Processes A and B run in Round Robin.

Question 57

What happens when a process enters the system in a multi-level feedback queue?

Answer 57

The process enters at the highest priority queue.

Question 58

What happens if a process uses up its entire time slice in a multi-level feedback queue?

Answer 58

The process moves to a lower-priority queue, and its priority is reduced (regardless of how many times it has given up the CPU)

Question 59

How does the system prevent starvation in multi-level feedback queues?

Answer 59

Periodically, all processes are moved back to the highest-priority queue.

Question 60

How common is MLFQ scheduling?

Answer 60

It is used in many desktop operating systems.

Question 61

What does multi-level feedback queue scheduling tend to favour?

Answer 61

It tends to favour newer and shorter jobs, as well as I/O-bound processes over CPU-bound processes.

Question 62

What issue may occur with the turnaround time of longer processes in multi-level feedback queues?

Answer 62

The turnaround time of longer processes may stretch out as they move down priority levels, potentially leading to starvation if new jobs are constantly entering the system.

Question 63

How does MLFQ compensate for the turnaround time of longer processes stretching out as they move down to lower priority levels?

Answer 63

The time slice can vary according to the priority queue.

Question 64

How can the time slice vary in multi-level feedback queues? Give an example.

Answer 64

The time slice can vary based on the priority queue. For example, the highest priority queue might have a time slice of 10ms, the second priority queue 20ms, and the third 40ms.

Question 65

What is Process ID (or PID)?

Answer 65

A unique identifier assigned to each process.

Question 66

Can a process create a process?

Answer 66

Yes, using the fork() system call.

Question 67

What does the fork() system call do?

Answer 67

Creates a copy of the current process with a new PID. The new process is the child process, and is created by the parent process.

Question 68

Explain all possible sets of return values from fork()

Answer 68

Returns an integer.

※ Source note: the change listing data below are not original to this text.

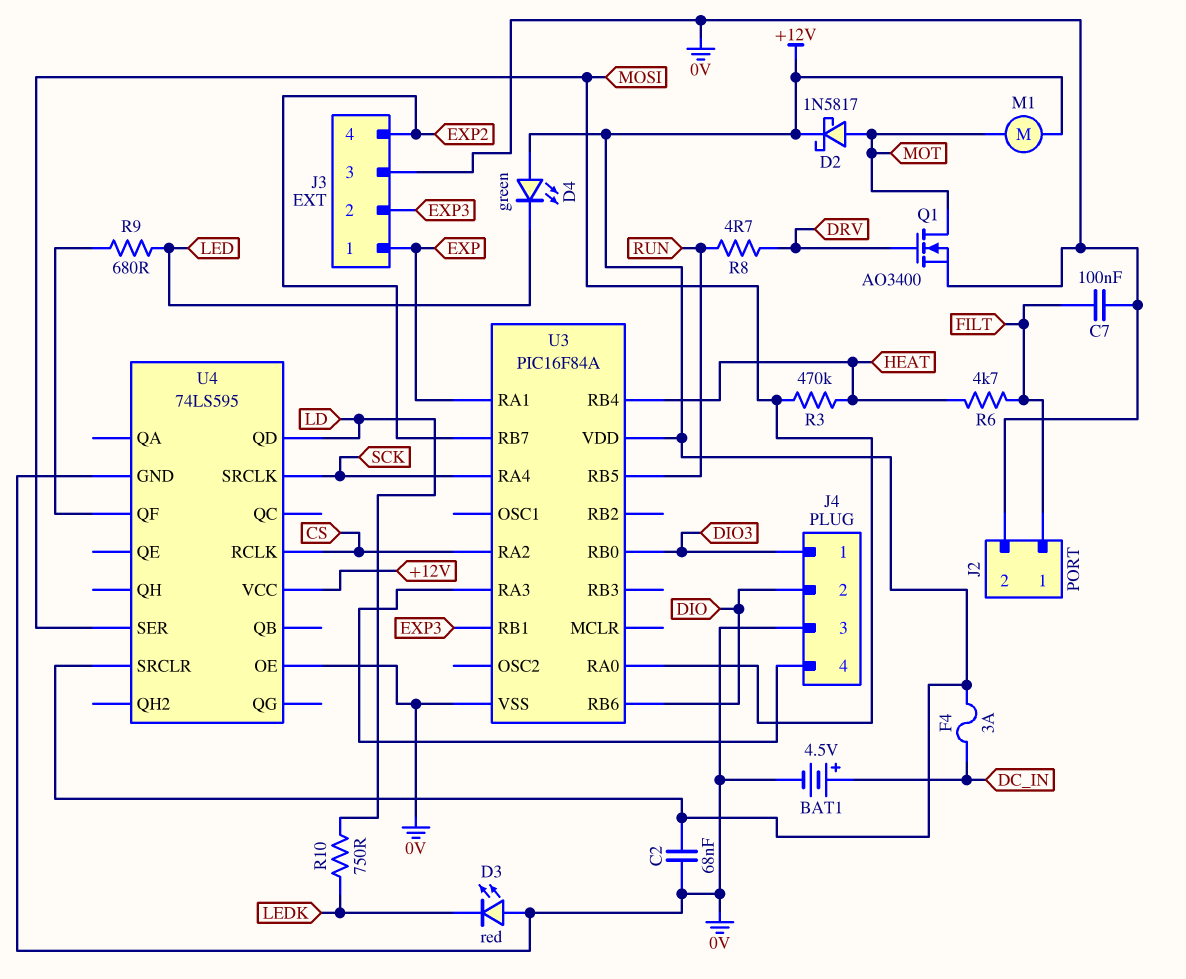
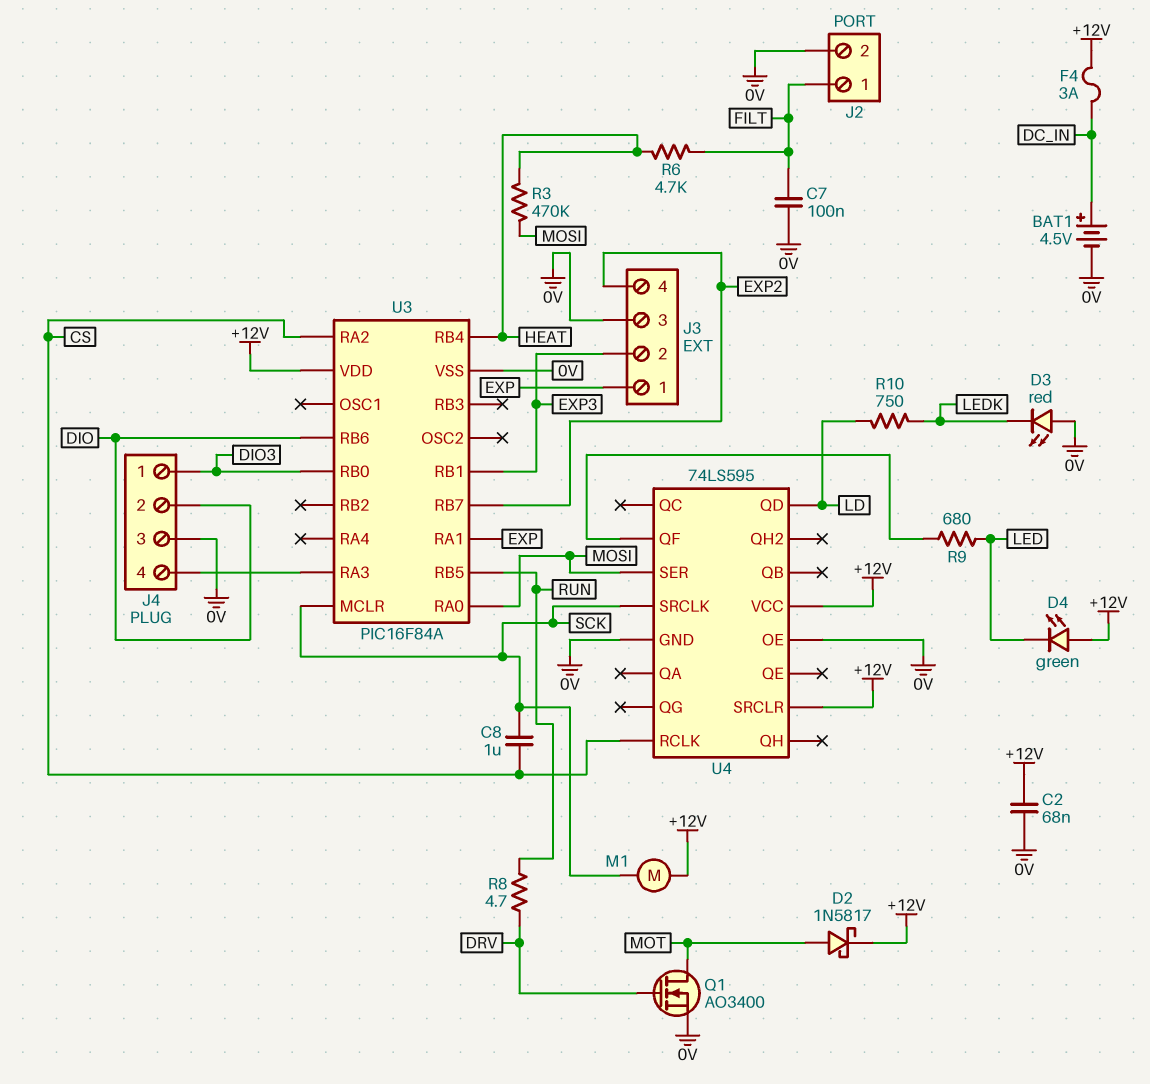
C8: none -> 1uF (CS, SCK)
M1: motor (+12V, MOT) -> motor (+12V, SCK)
U3 pin MCLR: none -> SCK
U3 pin RA4: SCK -> none

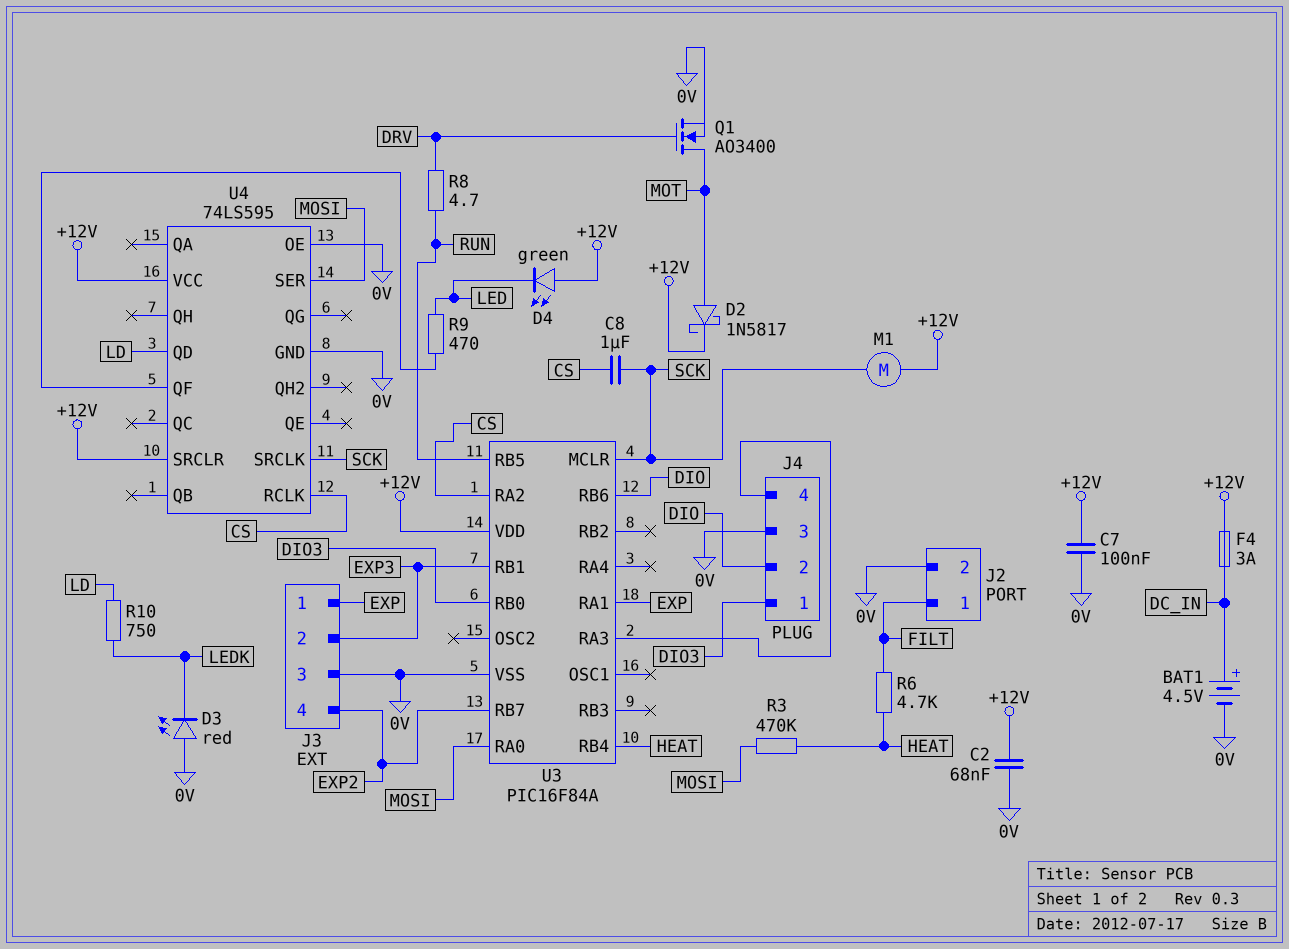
C7: 100nF (0V, FILT) -> 100nF (+12V, 0V)
R9: 680 (LED, U4/QF) -> 470 (LED, U4/QF)

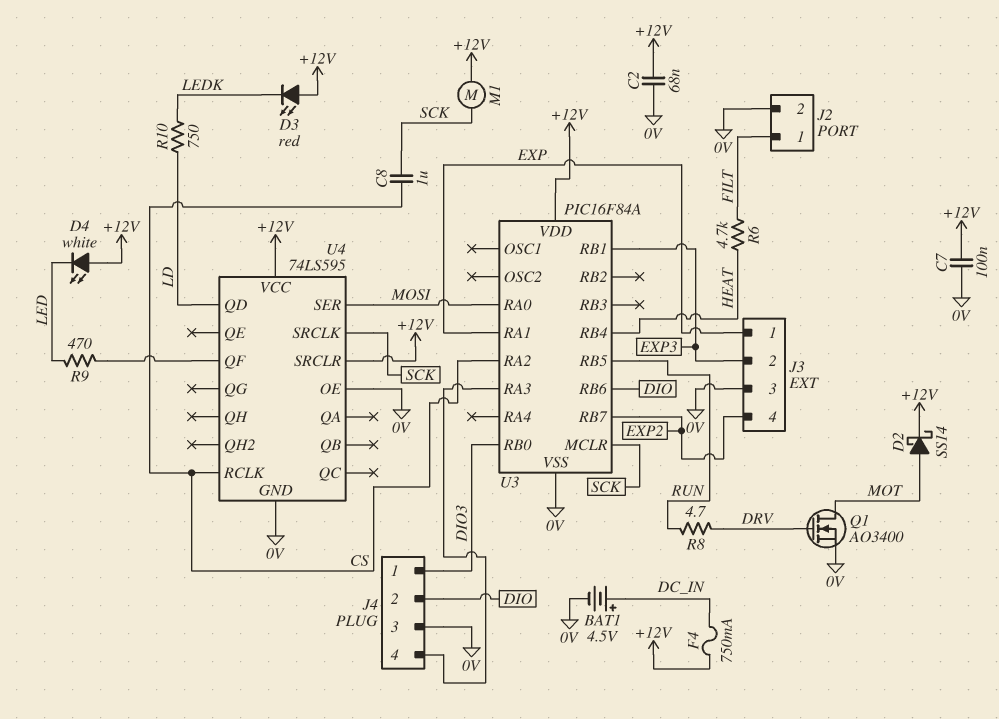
D2: schottky 1N5817 (A MOT, K +12V) -> schottky SS14 (A MOT, K +12V)
D3: LED red (A 0V, K LEDK) -> LED red (A +12V, K LEDK)
D4: LED green (A +12V, K LED) -> LED white (A +12V, K LED)
F4: 3A (+12V, DC_IN) -> 750mA (+12V, DC_IN)
R3: 470k (HEAT, MOSI) -> none

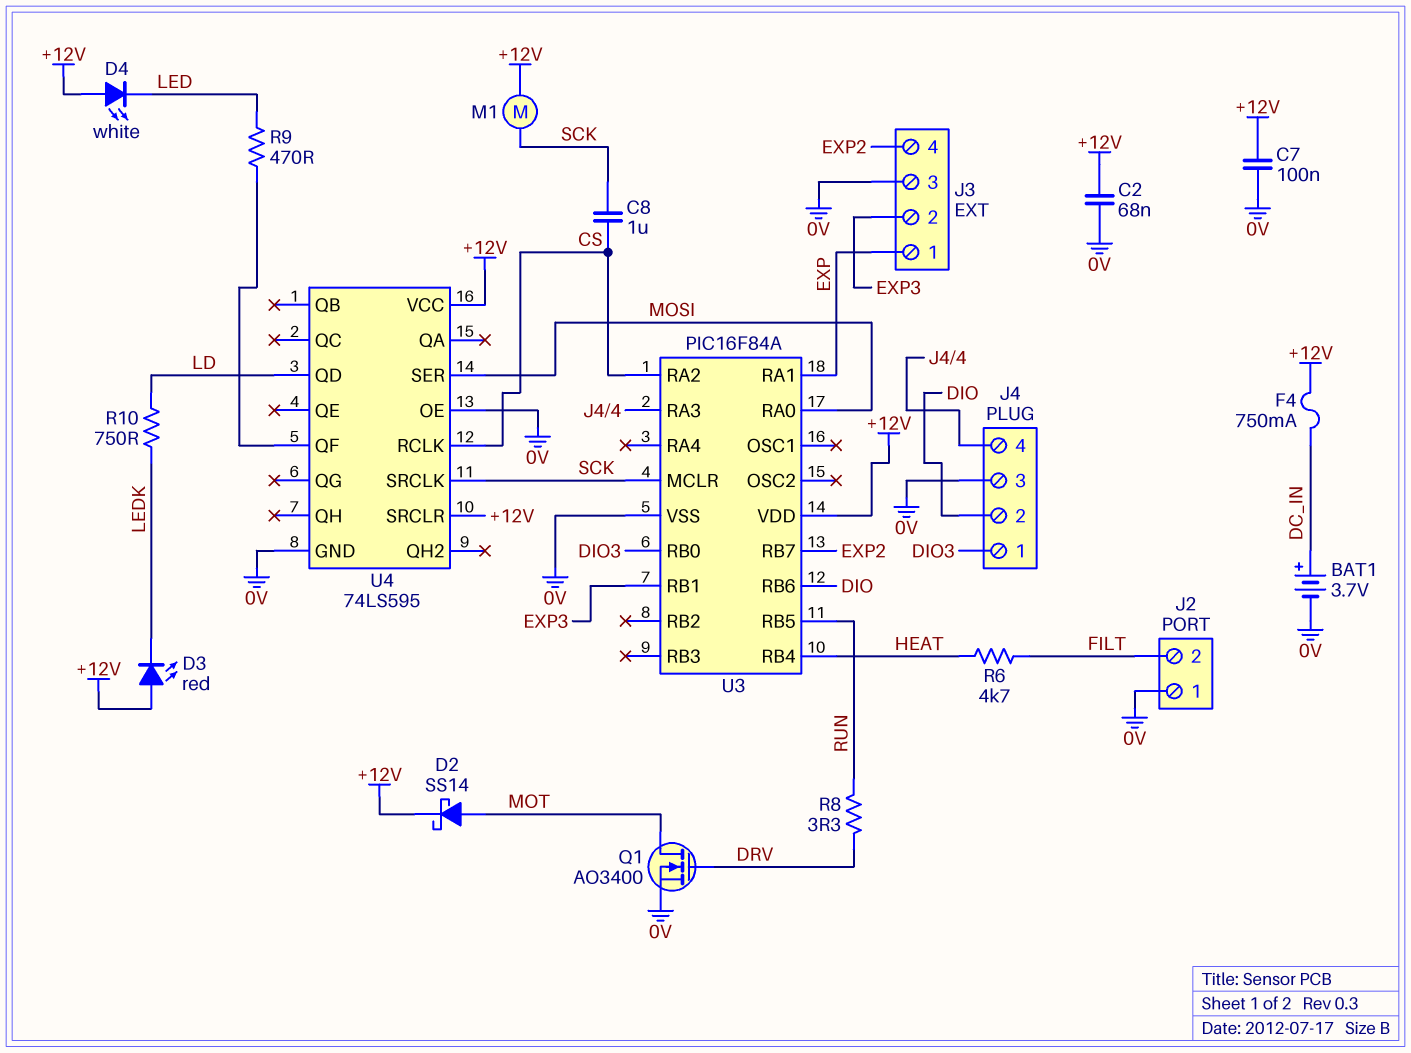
BAT1: 4.5V (plus DC_IN, minus 0V) -> 3.7V (plus DC_IN, minus 0V)
J2 pin 1: FILT -> 0V
J2 pin 2: 0V -> FILT
R8: 4.7 (DRV, RUN) -> 3.3 (DRV, RUN)

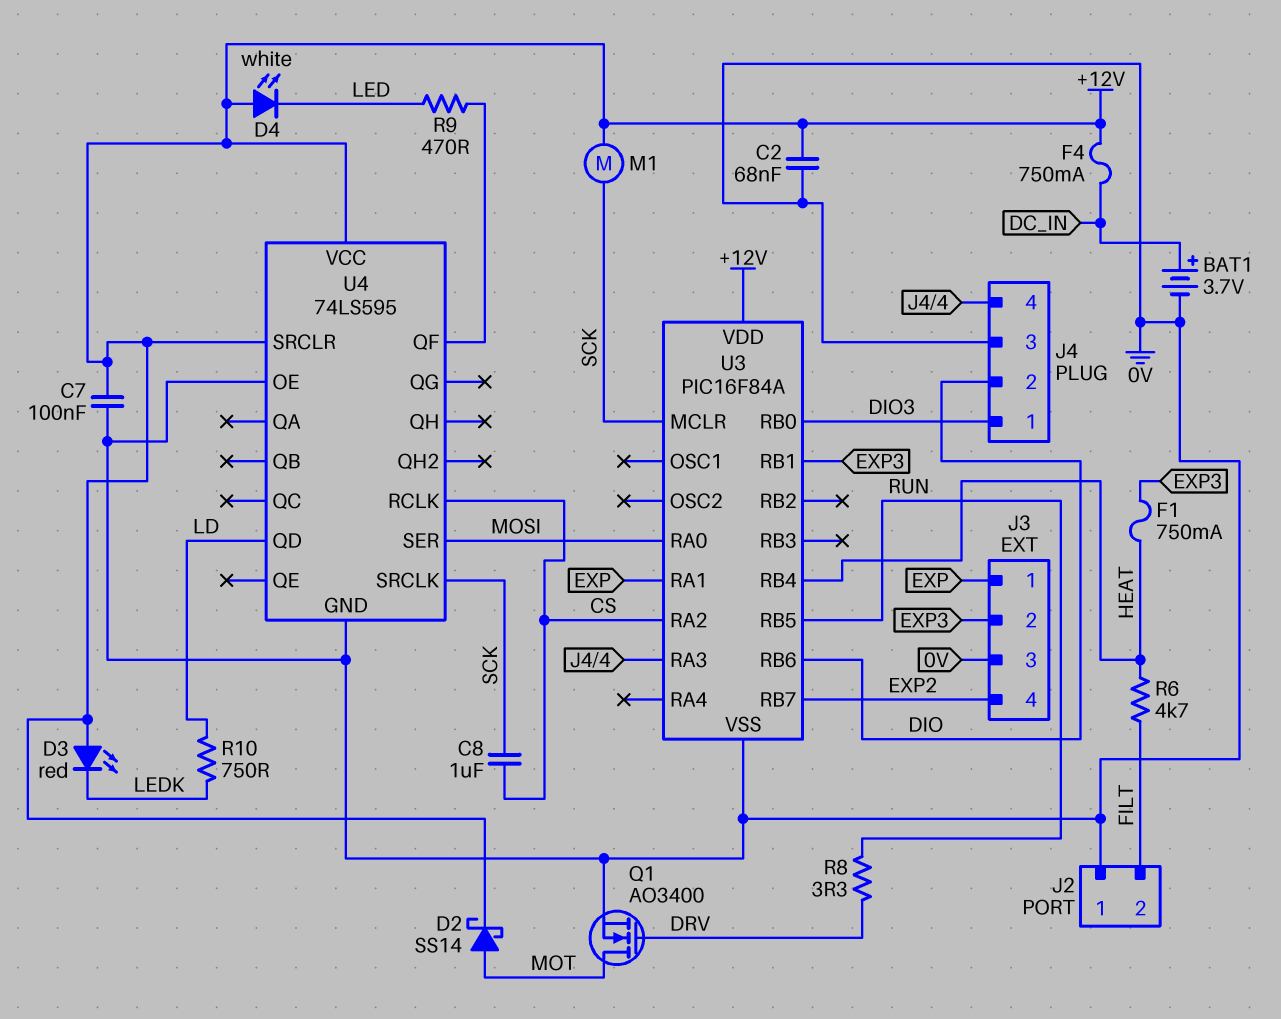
F1: none -> 750mA (EXP3, HEAT)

A value greater than 0 means it is running in the parent process, and the number returned is the PID of the new child. A value equal to 0 means it is running in the child process. A value less than 0 is an error that must be handled in the original process, and means it is running in the original process.

Question 69

What exactly gets duplicated when calling fork()?

Answer 69

The state of the original process is duplicated in both the parent and child processes, including memory, file descriptors, etc...

Question 70

How does Python interface with system calls for process control?

Answer 70

Python provides an interface to standard UNIX library calls via the os module.

Question 71

What does the os.fork() function do in Python?

Answer 71

The os.fork() function creates a copy of the current process and starts it running, similar to the fork() system call.

Question 72

What is the purpose of os.execv() in Python?

Answer 72

It changes the program being run by the current process, replacing its code with the new program.

Question 73

What does the os.waitpid() function do?

Answer 73

It allows the parent process to wait for a child process to finish, similar to the wait() system call.

Question 74

What is the signal.signal() function used for in Python?

Answer 74

It sends a notification to another process (via the signal module) corresponding to the signal() system call.

Question 75

How do Python's os module functions relate to POSIX system calls?

Answer 75

Python's os module functions, such as os.fork(), os.execv(), os.waitpid(), and signal.signal(), correspond to the standard POSIX system calls like fork(), exec(), wait(), and signal().

Question 76

How do you catch an exception from calling os.fork() in python?

Answer 76

Use try-catch. The type of error to catch is OSError.

Question 77

What is "Copy On Write" (COW) in the context of fork()?

Answer 77

COW delays or prevents copying the parent's address space when a fork() is called. Instead of duplicating resources, the parent and child share the same memory until one of them attempts to write to it, at which point a copy is made. This prevents unnecessary copying particularly when the child executes a new program with exec().